A homicide investigation soon led to Wade, who said that he had participated in the kidnaping but that Taylor had shot the boys. Police then searched the homes of Taylor’s mother, Anna Taylor, and sister, Renee. In the home of Taylor’s mother, police found the victims’ gym bag and a radio. On Taylor’s bed, police also found cassettes (by Def Leppard, Led Zeppelin, and Van Halen), initialed “SCN” and belonging to Scott Nelson; under Taylor’s bed, police found Nelson’s shoes. In Anna Taylor’s room, in plain view—though she denied seeing them—police found gray Puma sneakers belonging to Richard Stephenson. Taylor’s mother likewise denied seeing Nelson’s feather clip, which police found attached to a lamp-wire in plain view in her kitchen. During the search of Renee Taylor’s home (in which Taylor also had a bedroom), police found several .357 hollow-point bullets manufactured by Winchester-Western—even though neither Renee nor her husband owned a gun. During that No. 14-6508 Taylor v. Jordan Page 4

search, police also saw that Renee’s husband, Charles Woods, was actually wearing Scott Nelson’s blue jeans; Woods told the officer the jeans were “Victor’s[.]”

Around that same time, an officer on patrol in the neighborhood saw that Taylor’s girlfriend, Shermayne Van Dyke, was wearing Nelson’s black jacket. She said that Taylor had told her that he “stole it” from a local shopping mall.
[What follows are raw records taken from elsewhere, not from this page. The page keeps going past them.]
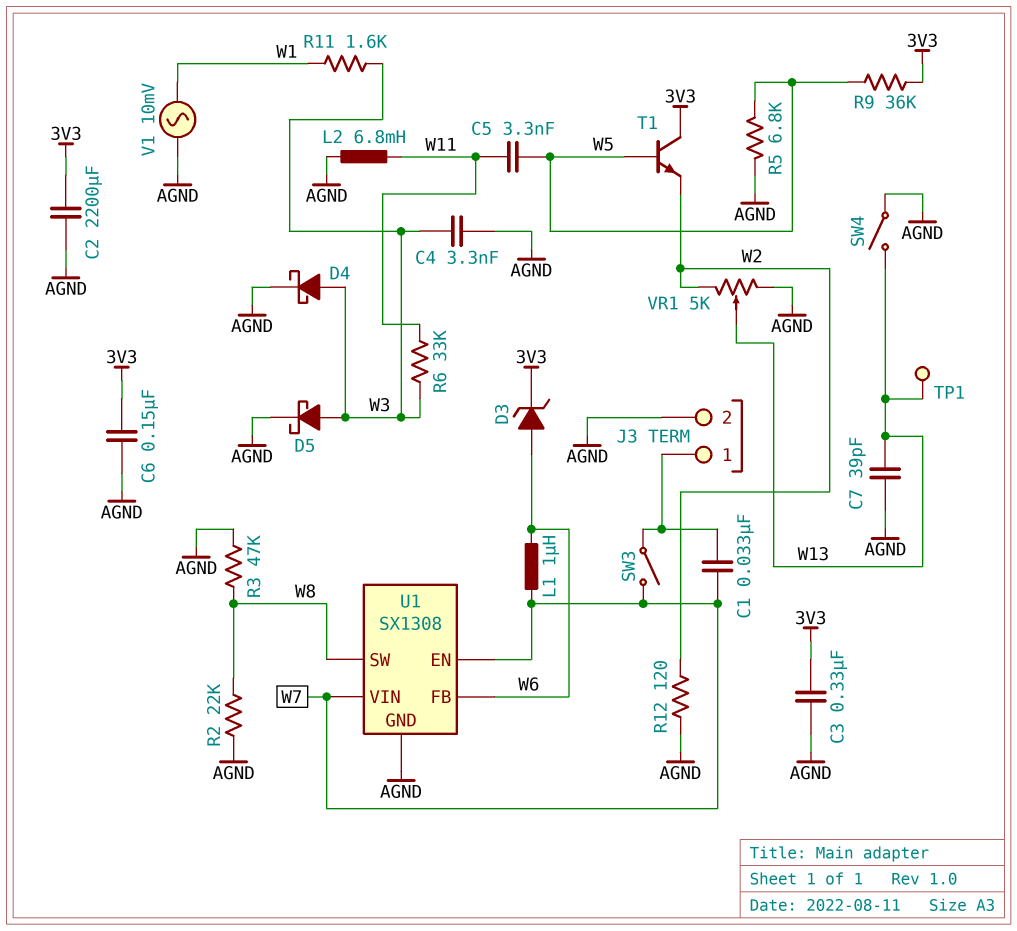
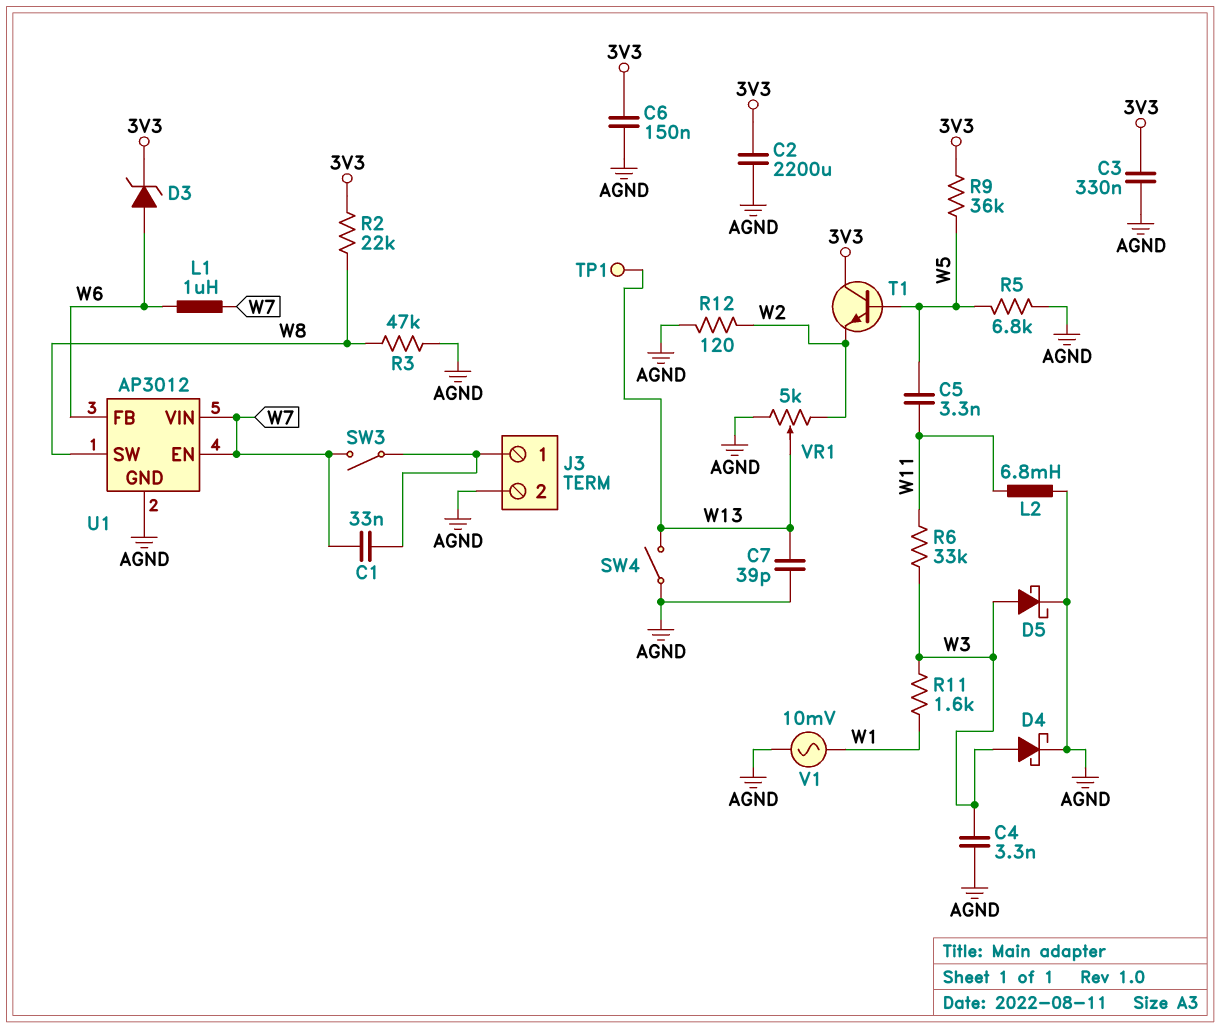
R2: 22k (AGND, W8) -> 22k (3V3, W8)
U1: SX1308 -> AP3012

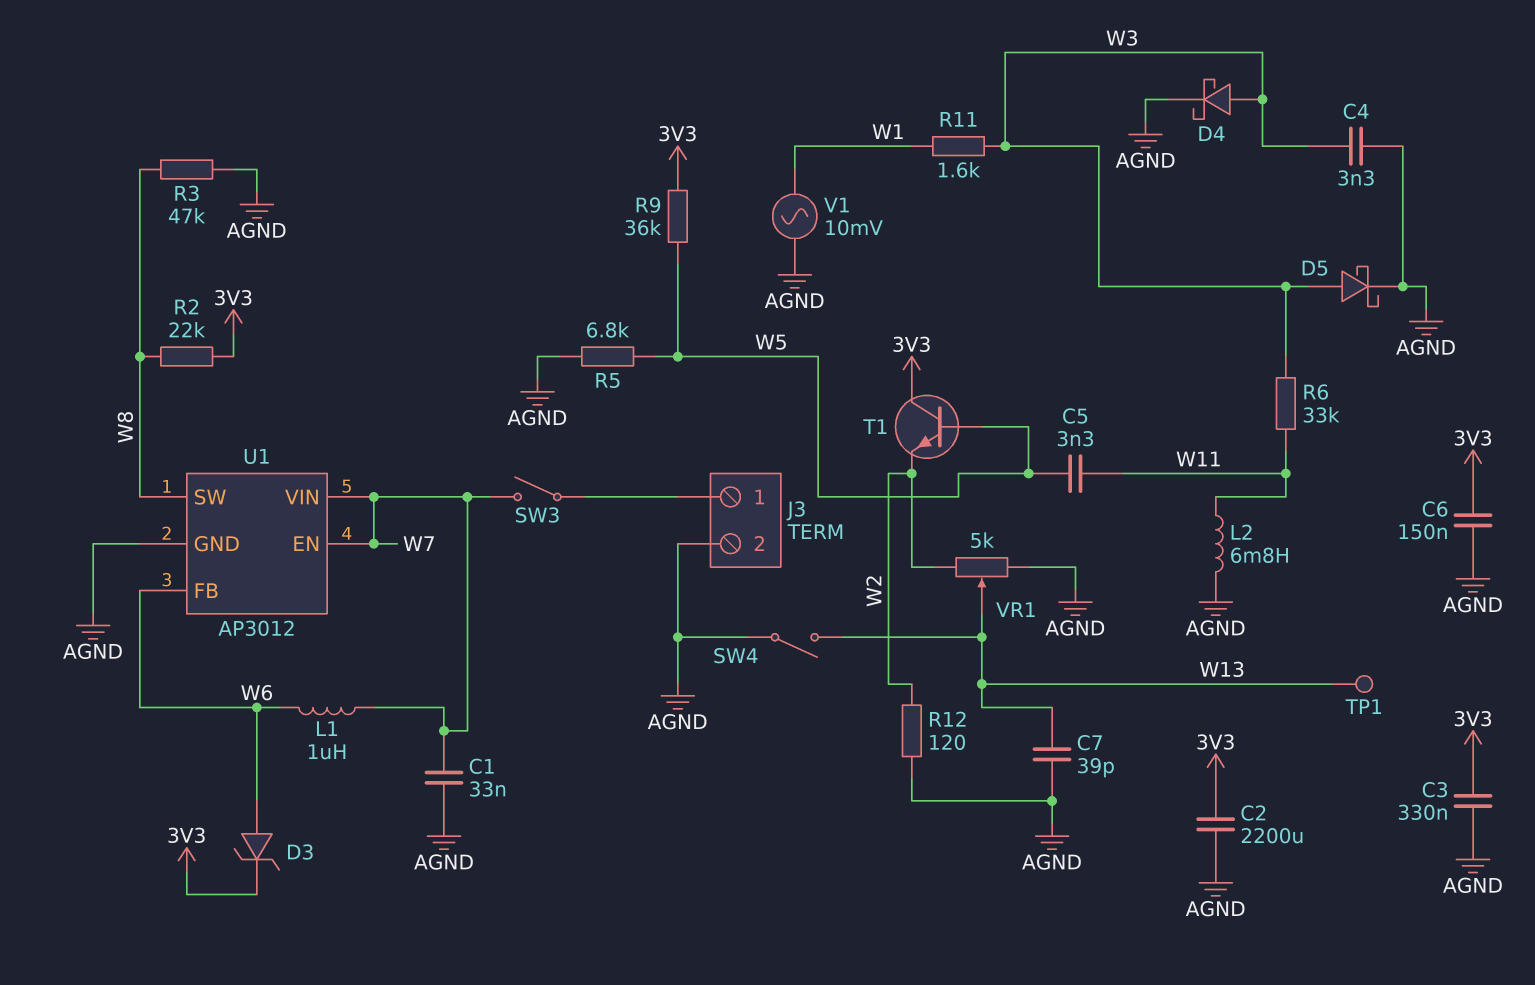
C1: 33nF (J3/1, W7) -> 33nF (AGND, W7)

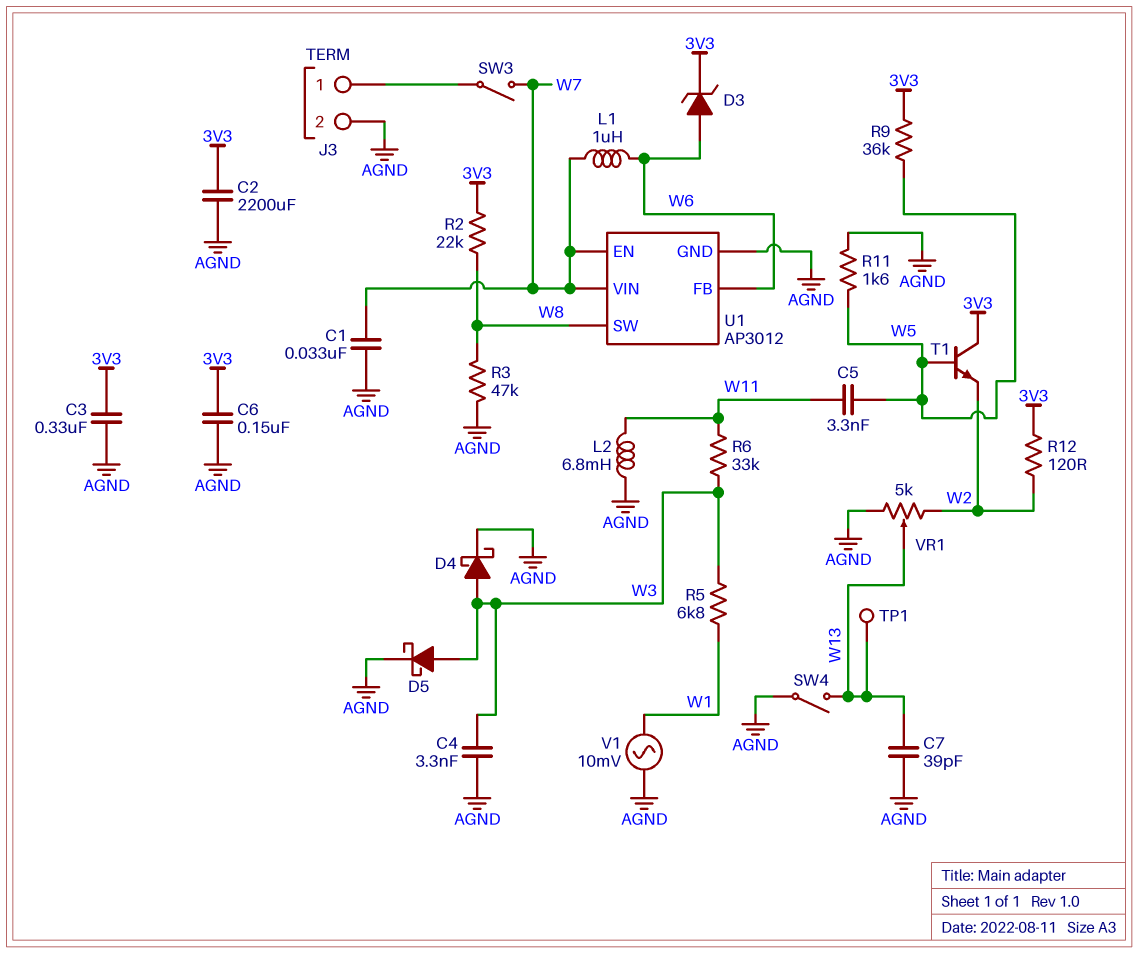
R5: 6.8k (AGND, W5) -> 6.8k (W1, W3)
R11: 1.6k (W1, W3) -> 1.6k (AGND, W5)
R12: 120 (AGND, W2) -> 120 (3V3, W2)

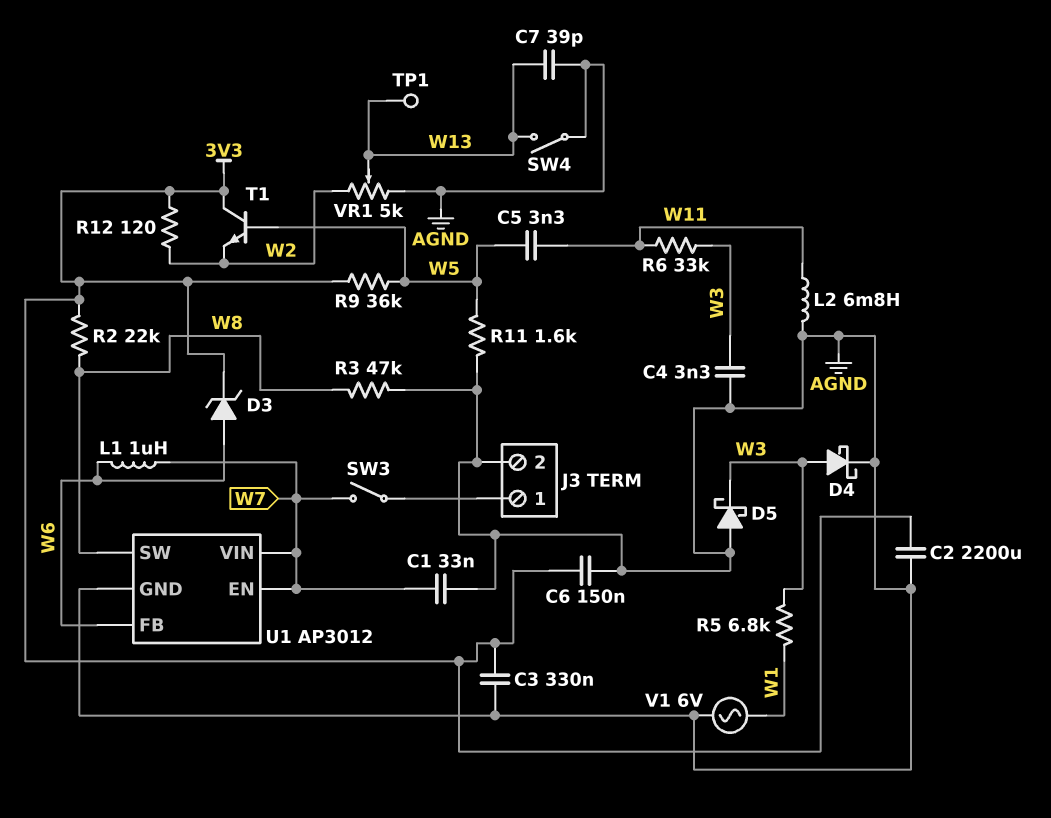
D5: schottky (A W3, K AGND) -> schottky (A AGND, K W3)
V1: AC 10mV (AGND, W1) -> AC 6V (AGND, W1)

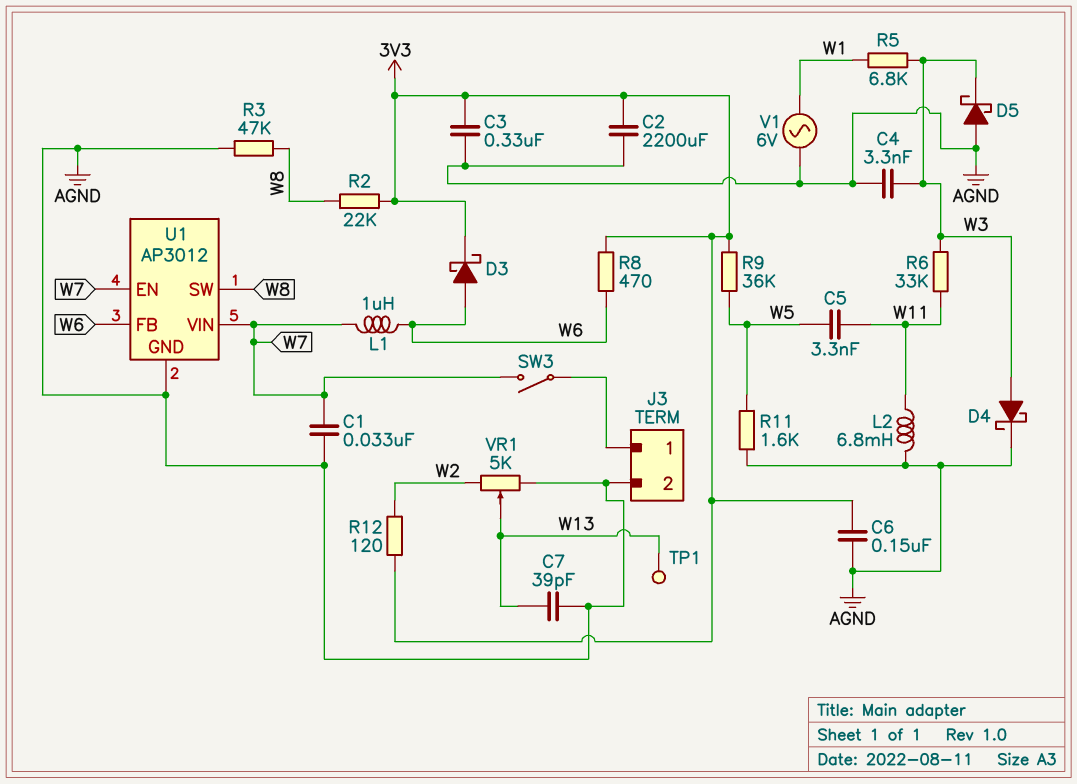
D3: zener (A W6, K 3V3) -> schottky (A W6, K 3V3)
R8: none -> 470 (3V3, W6)
SW4: switch (AGND, W13) -> none
T1: NPN (B W5, C 3V3, E W2) -> none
Another young woman in the neighborhood, Beverly Shackleford, told police that, the morning after the murders, Taylor had offered to sell her a “green school jacket.” She also said that, on three separate occasions in the days after the murders, she had heard Taylor boast about killing the two boys. On the morning of October 4, 1984, the police arrested Taylor.

B.

1.

A grand jury in Jefferson County (where Louisville is located) thereafter indicted Taylor and Wade for kidnapping, robbery, sodomy, and capital murder. Due to extensive coverage of the murders in the local media, the trial court transferred the defendants’ cases to Fayette County in Lexington. The State chose to try the defendants separately. Wade’s trial came first; he received a life sentence.

Jury selection for Taylor’s trial began with a venire of 118 people. The trial judge in Taylor’s case was African-American; so was the prosecutor. During voir dire, each potential juror (or “venireperson”) was questioned individually; counsel for each side could then move to strike the venireperson for cause, or the court might excuse the person on hardship or other grounds. The prosecutor’s questions for each potential juror were the same regardless of the person’s race.